L'attuale momento di drammatica crisi della democrazia italiana ha bisogno di un'opposizione forte e credibile. Una partecipazione popolare significativa darebbe al Partito Democratico quella legittimazione, già acquisita con le primarie del 2007 e dissipata per una serie di errori, che non è il caso di ripercorrere.
Votare a favore di Dario Franceschini e di Mariangela Bastico è decisivo!
E' necessario, infatti, accelerare un processo di costruzione del nuovo partito e non di un partito "rimesso a nuovo". Il problema non è di etichette, ma di contenuti.
Ci vuole la convinzione che la scommessa non si vince con il pensiero debole o con la navigazione a vista, con il tatticismo esasperato e senza una versione strategica, con la riduzione della politica ad un confronto tra Dirigenti e con la relegazione dell'elettorato e dei militanti ad un riferimento retorico e non effettivo.


Non si può correre il rischio di ritrovarsi di fronte ad operazioni come l'abortito governo Meccanico della fine del 1995, come il patto della crostata, come il fallimento della Bicamerale, come l'ambiguità nel rapporto con il Cavaliere con conseguente rinunzia alla legge sul conflitto di interessi e ad interventi abrogativi delle leggi "ad personam". E l'elenco purtroppo potrebbe continuare: sarebbe molto più lungo di quello dei veri responsabili di questa pagina triste della storia del centro - sinistra, tra i quali spicca un ex - presidente del Consiglio, che da anni dichiara finita la propria stagione politica, ma che conduce in prima fila, "primus inter pares"  con Pierluigi Bersani, la battaglia congressuale, dimostrandosi deciso solo nello stroncare gli avversari interni con toni e modi più che datati.


A chi giova? a nessuno!


Il PD - come dicono le Persone per strada o nei luoghi di ritrovo e i commentatori politici - ha bisogno di qualificarsi per la visione della società e per le proposte programmatiche relative ai drammatici problemi quotidiani, dimostrando, senza timidezze, una vera volontà riformatrice.

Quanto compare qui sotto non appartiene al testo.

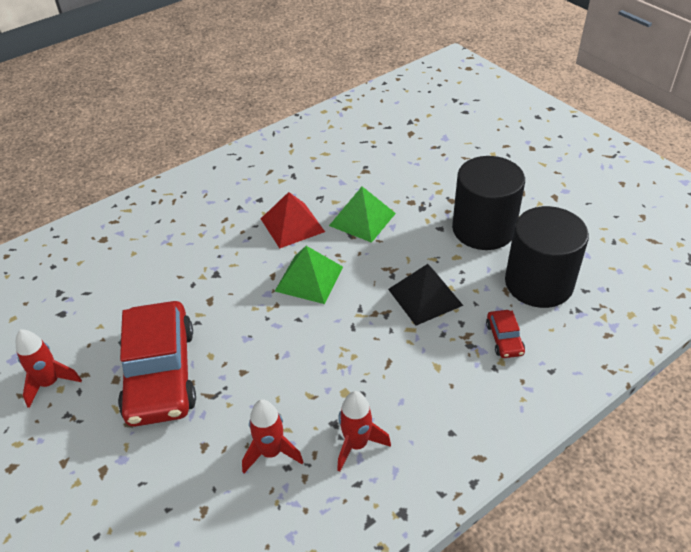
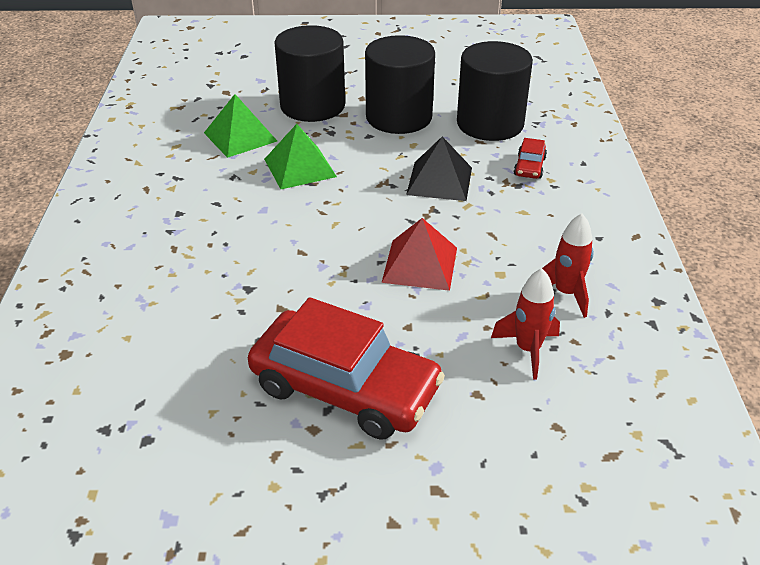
camera: 55 degrees left, 5 degrees down
(50, 383) = (254, 493): red rocket -> none
(292, 225) = (248, 209): red pyramid -> red pyramid (420, 264)
(309, 279) = (336, 232): green pyramid -> green pyramid (240, 137)
(443, 180) = (312, 106): none -> black cylinder
(504, 339) = (529, 167): red car -> red car turned 75 degrees clockwise

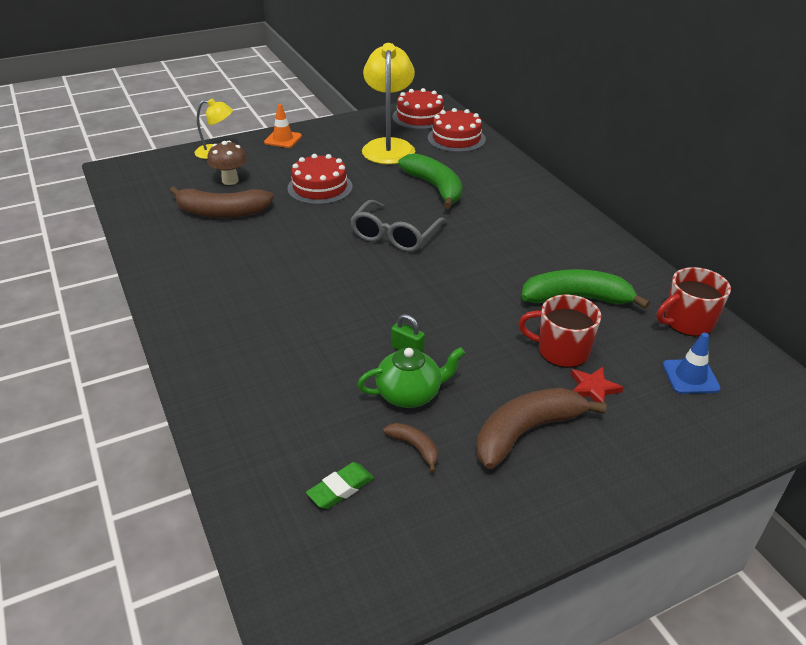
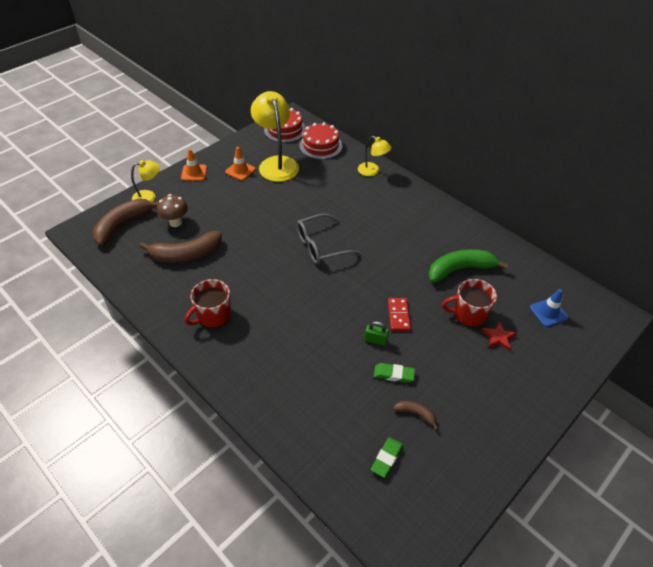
camera: 20 degrees left, 10 degrees up
(320, 187) = (246, 214): red cake -> none
(339, 146) = (240, 170): none -> orange traffic cone
(394, 236) = (321, 246): grey glasses -> grey glasses turned 60 degrees clockwise
(410, 394) = (394, 374): green teapot -> green eraser
(435, 187) = (327, 195): green banana -> none
(456, 330) = (398, 315): none -> red domino
(510, 174) = (372, 171): none -> yellow lamp
(526, 432) = (475, 382): brown banana -> brown banana (123, 224)
(687, 322) = (531, 271): red mug -> red mug (213, 315)

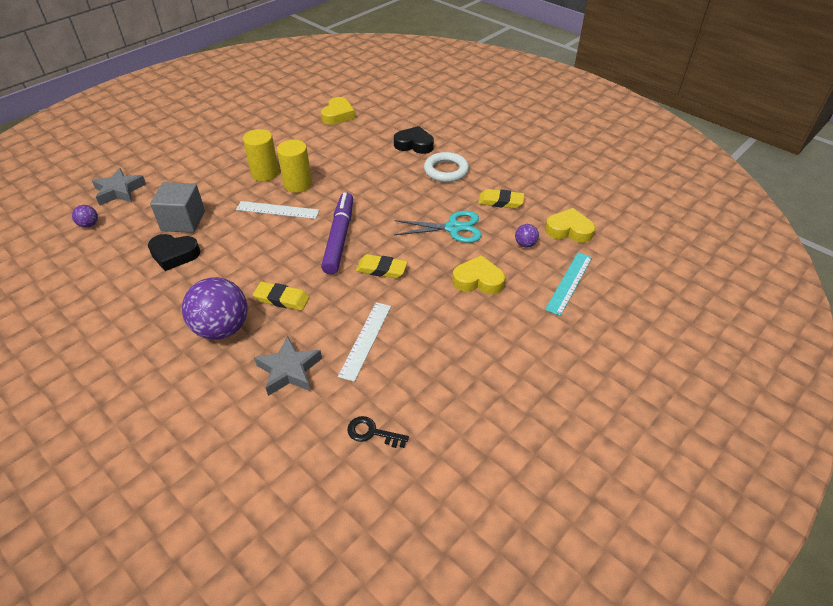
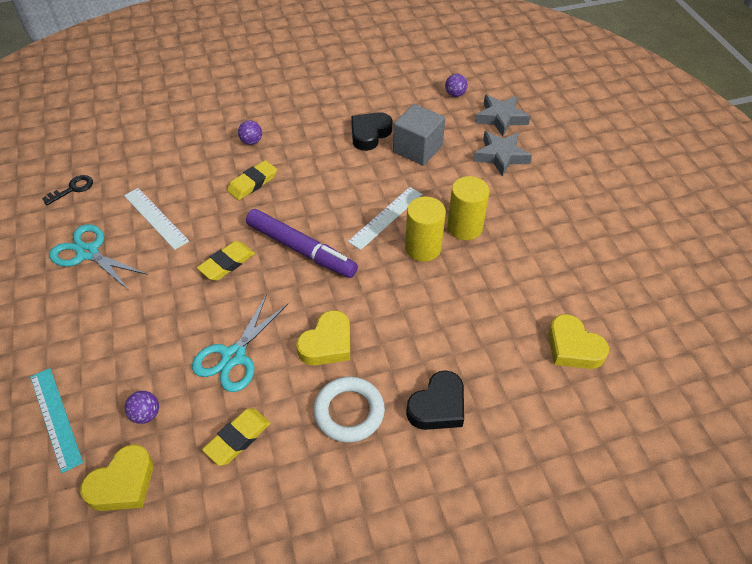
camera: 120 degrees right, 5 degrees up
(222, 328) = (251, 141): purple ball -> purple ball, size x0.44
(289, 370) = (172, 165): grey star -> grey star (501, 156)
(436, 361) = (88, 252): none -> turquoise scissors
(478, 280) = (139, 334): yellow heart -> yellow heart (327, 344)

Bisogna assumere, con decisione (che non è furore ideologico),  una prospettiva del tutto estranea alla logica della contrapposizione degli interessi o delle classi e a quella dell'interclassismo.
E' necessario partire dal recupero della piena autonomia e dell'indipendenza dalla funzione politica rispetto a tutti gli interessi e costruire un indirizzo di  governo fondato sulla solidarietà e, quindi, sull'interesse generale.
La sfida non può essere, quindi, né al "lavoro" né all'"impresa", né alle "professioni", né alle "piccole e medie imprese"; la sfida deve essere rivolta  - e in termini inclusivi - alla società italiana nel suo complesso e a tutte le sue componenti, chiamandole  a concorrere alla riforma del paese, cioè ad una scommessa di tutti e di ciascuno, che non ammette né posizioni "deboli", né posizioni "forti": una scommessa, che chiede a tutti di sentirsi parte di un disegno generale, che non penalizza quello individuale, ma che punta a realizzare quest'ultimo nell'ambito dell'obiettivo generale.
Tutto questo non è né di destra, né di sinistra, né di centro: è democratico. O meglio sarà democratico se il PD troverà la guida e le energie necessarie per non dichiararsi a priori forza di sinistra, come si preoccupa Pierluigi Bersani (evidentemente "vittima" del proprio passato), ma per dimostrarsi una forza realmente riformatrice. E questa è l'unica prospettiva credibile per il Partito Democratico, inteso come partito del riformismo (e non del riformismo post '89).


La vittoria elettorale contro il centrodestra attuale non si otterrà, proclamando l'esigenza di dire "qualcosa di sinistra", ma convincendo gli italiani di essere capace di cambiare il paese. E per questo non si può neanche correre il rischio che si pensi che il PD sia la casa solo di chi proviene da una certa storia. La questione è tutto tranne che secondaria.
Franceschini e Bastico hanno dimostrato piena consapevolezza di tutto questo: meritano il riconoscimento dell'investitura.